Sur le pont du navire de croisière je trantaille*. Employer les mots des siens : trantailler, comme aurait dit mon père, un bercement des mots qui fait surgir la voix, parce que la voix des disparus, c'est ce qui est le plus difficile à extraire des vacillations de la mémoire. Et son accent, l'accent du sud : mais que faisions nous donc à Nantes lorsque j'étais enfant ? Il pleut toujours sur Nantes.

Le Capitaine est un taiseux qui charge les excursionnistes comme il embarquait des régimes de bananes au temps où il pilotait un cargo de la marine marchande. Tout ce qu'il demande, c'est qu'ils se tiennent tranquilles, montent à Nantes et débarquent à Saint-Nazaire, sans histoires, sans passer par dessus bord ― parce qu'ils ont fatalement des idées bizarres les excursionnistes― alors Pedro, le largueur d'amarres, veille au grain, et le Capitaine se tait, il ne parle jamais le Capitaine, enfin il ne ME parle jamais.

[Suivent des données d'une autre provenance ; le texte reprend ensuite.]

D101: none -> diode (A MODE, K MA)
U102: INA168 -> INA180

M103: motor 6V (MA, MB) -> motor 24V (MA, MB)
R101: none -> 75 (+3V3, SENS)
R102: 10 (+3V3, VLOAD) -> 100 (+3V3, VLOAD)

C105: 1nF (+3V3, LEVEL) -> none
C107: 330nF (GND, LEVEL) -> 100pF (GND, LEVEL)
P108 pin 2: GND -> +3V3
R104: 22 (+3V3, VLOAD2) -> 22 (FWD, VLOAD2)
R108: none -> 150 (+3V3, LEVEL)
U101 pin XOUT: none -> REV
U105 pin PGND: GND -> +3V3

Alors je prends mon micro, et pourtant je voudrais me taire, aussi. Regarder en silence les estacades et les bateaux, les cheminées de la centrale et la tour à plomb, les ruines et les échafaudages, les cygnes et les roseaux. Mais surtout passer en silence devant la tour blanche et rouge, surmontée d'un petit pavillon aux volets verts, un univers français en promontoire, sorti de l'imagination d'un artiste japonais** dont j'ai oublié le nom à force de le répéter aux excursionnistes. Oui, je vacille sur le pont du bateau le micro à la main.

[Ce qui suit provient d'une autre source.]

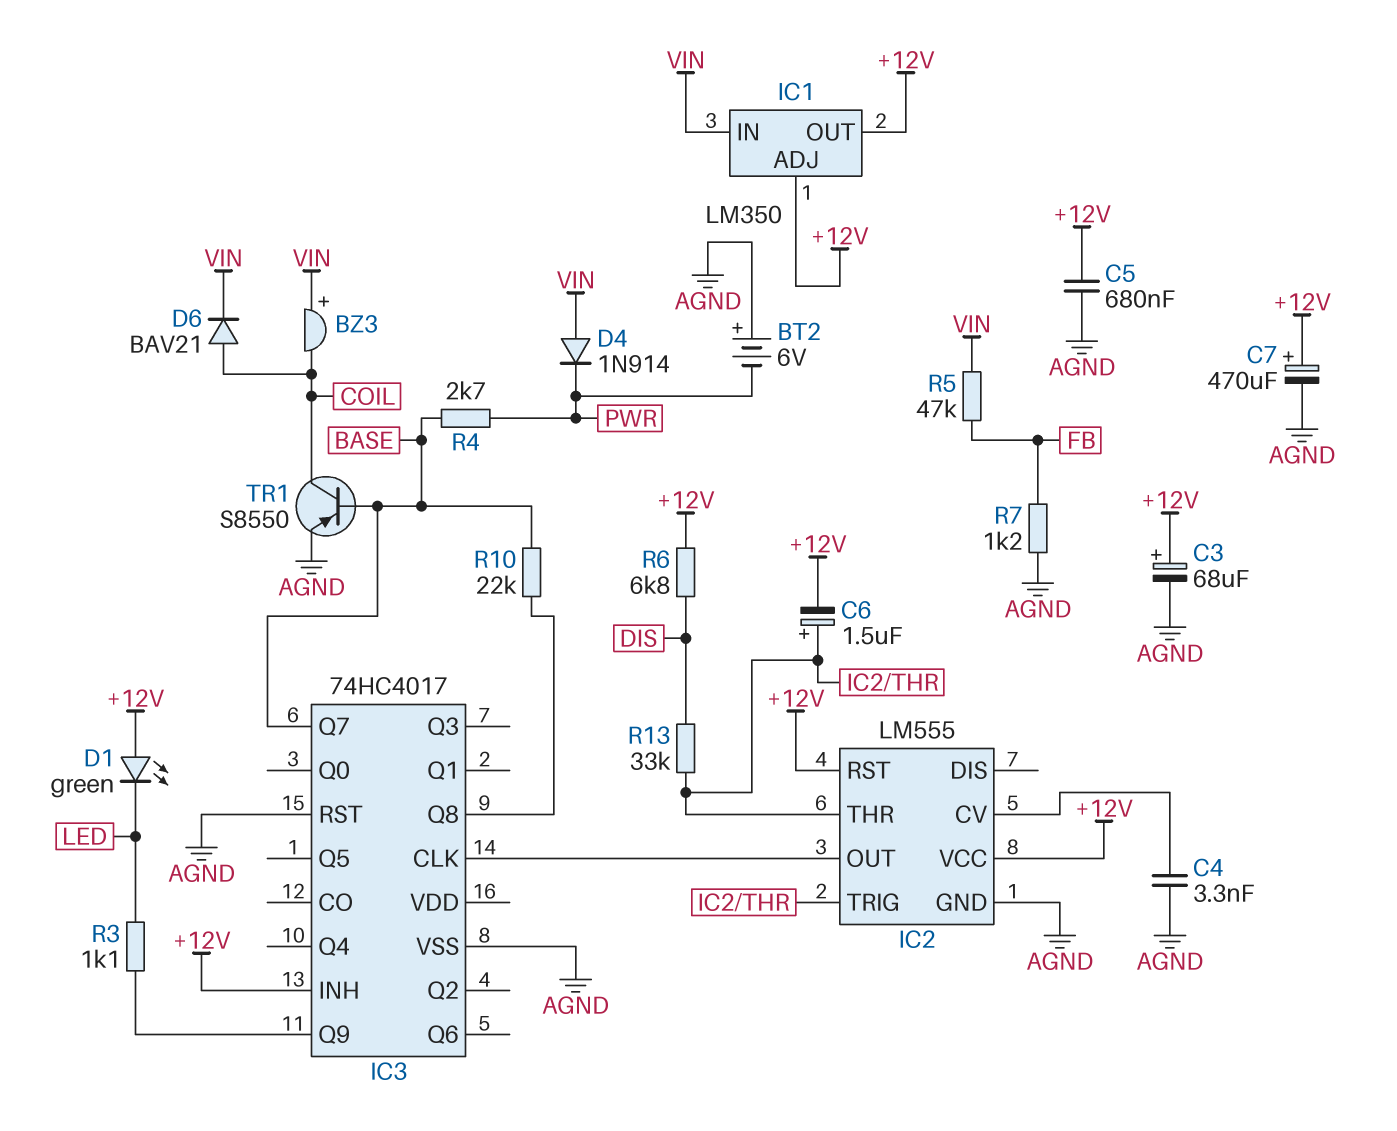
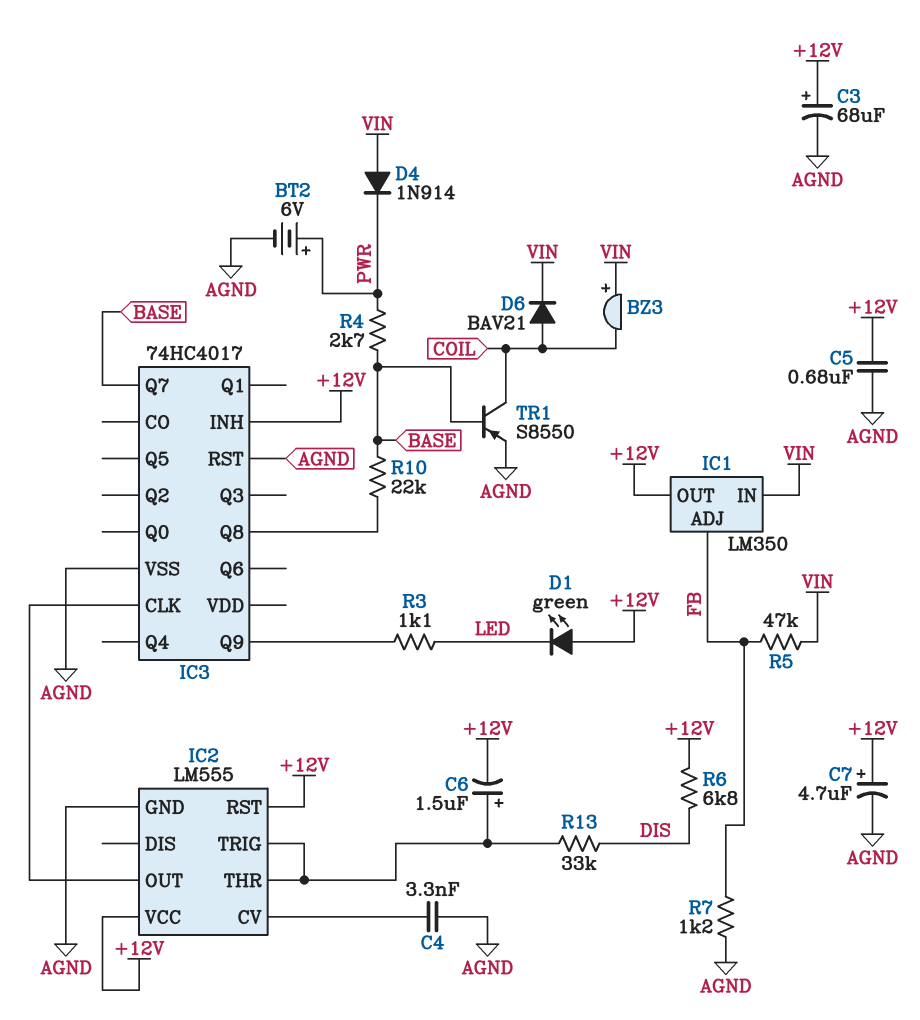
BT2: 6V (plus AGND, minus PWR) -> 6V (plus PWR, minus AGND)
C7: 470uF (plus +12V, minus AGND) -> 4.7uF (plus +12V, minus AGND)
IC1 pin ADJ: +12V -> FB

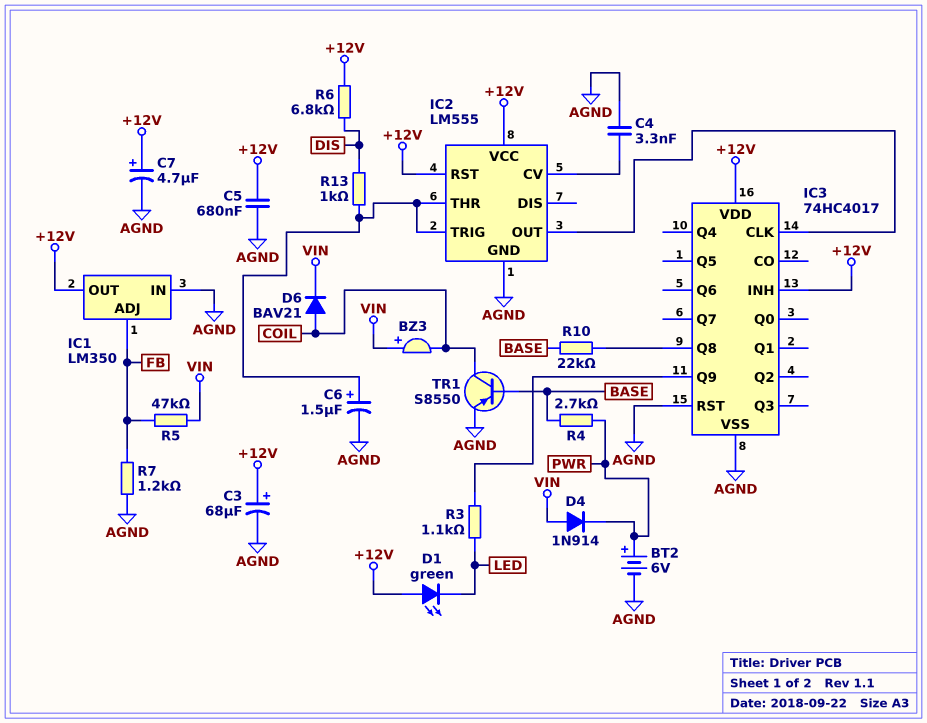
C6: 1.5uF (plus IC2/THR, minus +12V) -> 1.5uF (plus IC2/THR, minus AGND)
IC1 pin IN: VIN -> AGND
IC3 pin Q7: BASE -> none
IC3 pin VDD: none -> +12V
R13: 33k (DIS, IC2/THR) -> 1k (DIS, IC2/THR)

Parce que ce lieu, il m'appartient, et je détesterais montrer ma nostalgie aux passagers muets qui sans doute ne s'en apercevraient pas, même pas. J'y venais autrefois avec LUI lorsque nous étions adolescents, sous les étoiles nous écoutions le fleuve. Je m'appelais Gisèle alors ― un prénom que j'ai toujours détesté, enfin, pas toujours, seulement lorsque j'étais mariée avec un directeur de banque qui m'appelait Chérie, et que j'ai quitté pour un fermier sud-africain d'origine allemande qui m'appelait Gisela, raison pour laquelle je suis finalement revenue ici, parce je détestais ce G, dur. Alors, j'ai décidé de m'appeler Louise. Et je regarde la petite maison sur le phare. J'aurais pu y vivre avec lui, écouter le son de sa voix que je cherche vainement au fond de ma mémoire. Mais peut-être a-t-il perdu les cheveux bouclés qu'il avait très doux et qu'il portait longs ?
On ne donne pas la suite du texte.